I’ve written before that faith expressed in arrogance is bigotry. And while that post dealt with a conference talk from Boyd K. Packer on pornography, I’m writing with a much broader brush.
If you’re convinced that the new LDS Handbook One updates about apostates and children being denied blessings that are doctrinally critical to their salvation are inspired from god and shouldn’t be criticized, do us both a favor and stop reading here. You’re going to get defensive at the very least or angry at me, and that’s not what I want.
I’ve let the issue incubate for a couple of weeks now. I’ve read apologists and activists, listened to historians, watched a video of Elder Christofferson, whose brother is gay, talk about how this is all to protect the children. I’ve read newspaper accounts of suicides, heartbreaking disclosures of gay and lesbian parents and their children, accounts of mass resignations, and an endless stream of memes on my Facebook feed. Just now my spouse read to me a story about yet another suicide.
And I know, you don’t give a shit about what I think, it doesn’t really matter. It only does to me to write it – I understand myself better when I do so, or when I talk about it. The problem I come across, especially when talking it out with my companion, is that we get so angry, not with each other, with the LDS church and with Mormons, and then we lose our focus.

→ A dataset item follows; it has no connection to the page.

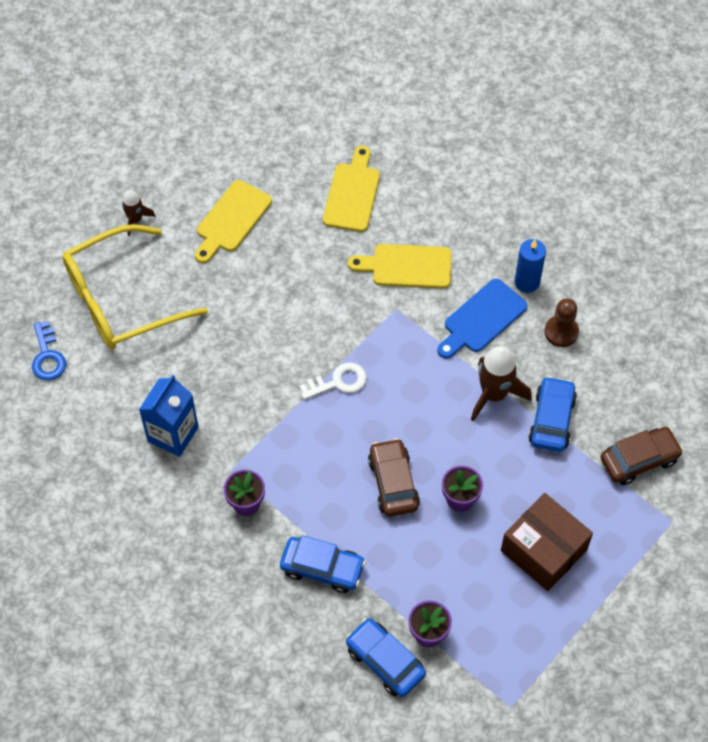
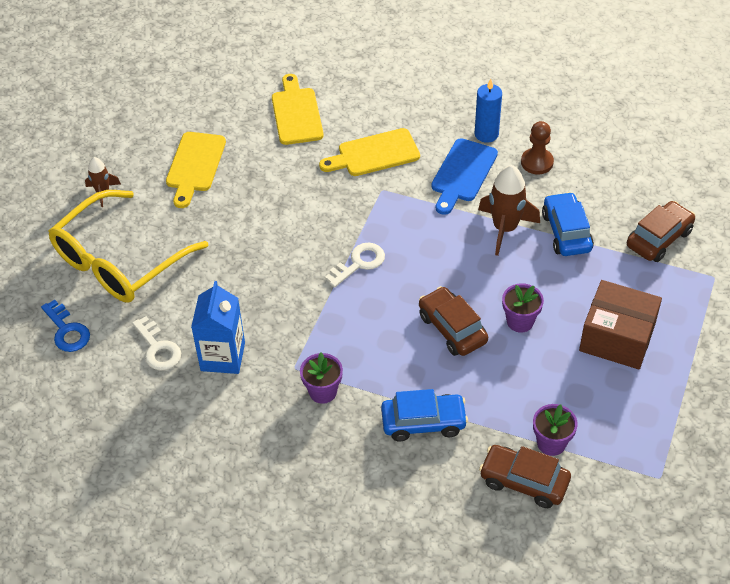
camera: 20 degrees left, 10 degrees down
(119, 404) = (158, 348): none -> white key
(385, 661) = (524, 481): blue car -> brown car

This affects us and our family closely.
What set me off, though, to write this epistle, was a show on RadioWest with Doug Fabrizio. You should know that Doug is my brother-in-law. The show was on Homosexuality and the LDS Doctrine of the Family, and his guest was historian and Mormon scholar, Russell Stevenson. The church wouldn’t respond to RadioWest’s request, so Russell was the next best person to speak to these issues. I understand he does not speak for the church, but after my review of apologists and defending Mormons alike, I do believe he speaks for its members.
While there’s much to discuss about Russell’s apologia, the rub came when he used the term “Mormon cosmology.” Cosmology is a term better ascribed to Dr. Hawking than to Russell et al. It’s used to describe the origin and development of the universe. To put “Mormon” in front of it is to stake a claim in the cosmos, and of course, when an institution considers itself the one and only true and living church in said cosmos, its faith expressed in such bold arrogance could result in nothing other than bigotry. Hell, conditional love is bigotry.

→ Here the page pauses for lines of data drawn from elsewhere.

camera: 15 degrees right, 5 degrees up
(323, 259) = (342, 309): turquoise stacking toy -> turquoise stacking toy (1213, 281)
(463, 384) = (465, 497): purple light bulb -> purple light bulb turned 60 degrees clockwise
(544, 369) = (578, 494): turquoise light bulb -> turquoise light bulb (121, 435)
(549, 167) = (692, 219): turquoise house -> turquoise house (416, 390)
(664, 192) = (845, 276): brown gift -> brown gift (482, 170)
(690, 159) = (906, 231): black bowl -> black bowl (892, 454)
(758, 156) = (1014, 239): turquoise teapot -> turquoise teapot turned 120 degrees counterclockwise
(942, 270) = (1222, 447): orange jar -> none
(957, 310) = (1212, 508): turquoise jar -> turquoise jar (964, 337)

The problem, the issue, the tragedy happens when one who is likewise convicted to that same Mormon cosmology, is told under no circumstances that if they are to live out the truth, the authenticity of who they really are, that they are considered apostates. Or that their children are denied fundamental blessings in order to progress in that eternal scheme will be denied such until they reach a legal age where they then disavow their parents’ “lifestyle,” that this is considered protection. (It’s not. It’s subjugation.)
I get it. I agree, even, that this is best for the kids, but for entirely different reasons. I believe it will help insulate them from the cult, and give them a chance to grow up outside of the dogma and brainwashing, draw closer to their parents and be better people because of it.

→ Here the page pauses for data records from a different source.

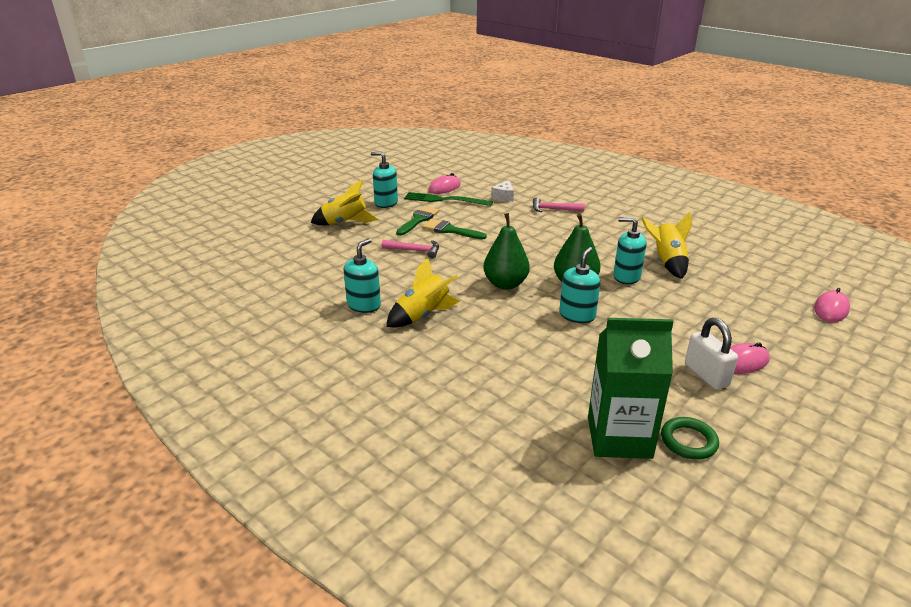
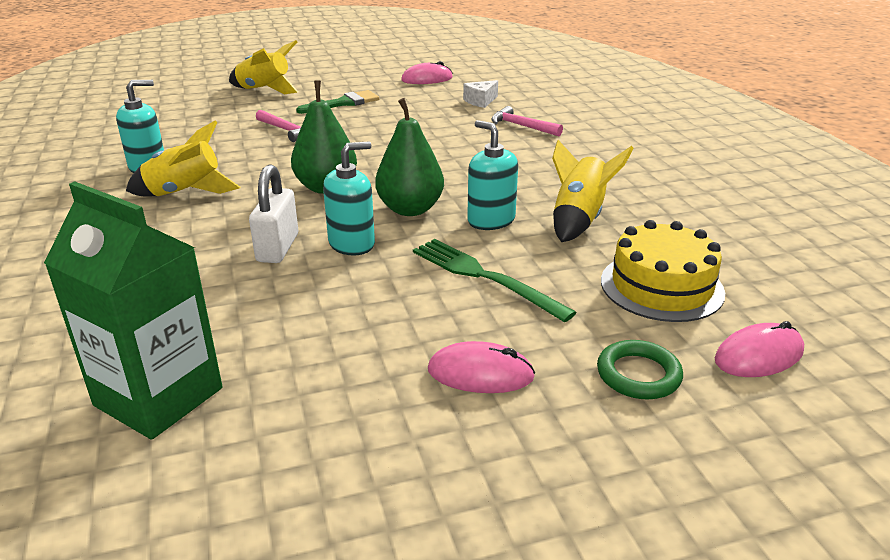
camera: 30 degrees right, 0 degrees up
(386, 203) = (337, 81): turquoise soap dispenser -> none
(444, 200) = (406, 90): green fork -> green fork (484, 277)
(450, 230) = (360, 120): green brush -> none
(688, 441) = (232, 440): green ring -> green ring (638, 374)
(706, 375) = (399, 370): white padlock -> white padlock (278, 248)
(752, 288) = (661, 286): none -> yellow cake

I grew up in a part member family. The Word of Wisdom was not practiced in my home, my parents were like the rest of the world, drinking coffee, enjoying cocktails, and smoking cigarettes. I’d sit on the front pew Sundays as a young deacon or teacher, or behind the Sacrament table as a young priest, smelling of cigarettes. I was taught that the gospel’s plan trumped my parents’ living, much like my own son was told by his bishop that he was better of in church than spending every other sabbath with me.
As a teenager I attended church mostly on my own and was adopted by well intended families who took me into their own circles, one of which had a son who was exactly my age. We can guess what stupid conclusions run with coincidences like these in the eternal scheme of things, one of which where I regretted my parents’ choices to the point of accepting that since I’m not sealed to them, I don’t belong to them.
I knew better, though, because they loved me, despite growing up with primary songs and church hymns and two and a half minute talks, and Sacraments meetings and General Authorities who testified that my family didn’t count. The irony is, that now as an apostate, I don’t count in my own family.
This is what Mormon Cosmology does in the arrogance of declaring itself the one and only true church. When discussing the aftermath of 9/11 and the extremist mindset of the terrorists, I asked my students in an argumentation and critical thinking class how they might respond if their prophet called them to serve in a violent capacity. Most of the hands in the room went up signaling their compliance. I was amazed. “And is this not extremism?” I asked. “No,” said a young man, fresh off his mission, “because we’re right.”
In my efforts to reconcile my feelings about this, and I’m unconvinced that’s even possible, I’m trying to love the believer while I hate the belief.
This is so simultaneously angering and sad. So many times earlier in my life have I sat at the feet of the Christus, either at the Salt Lake Temple visitors center or the one in St. George and found solace in the idea of the prints of the nails in his outstretched arms, thinking that there’s hope. With all that’s come to pass, and not just in terms of the LDS policies, but also in the scope of this country’s Christian cosmology, it has, for me, become nothing more than an idol.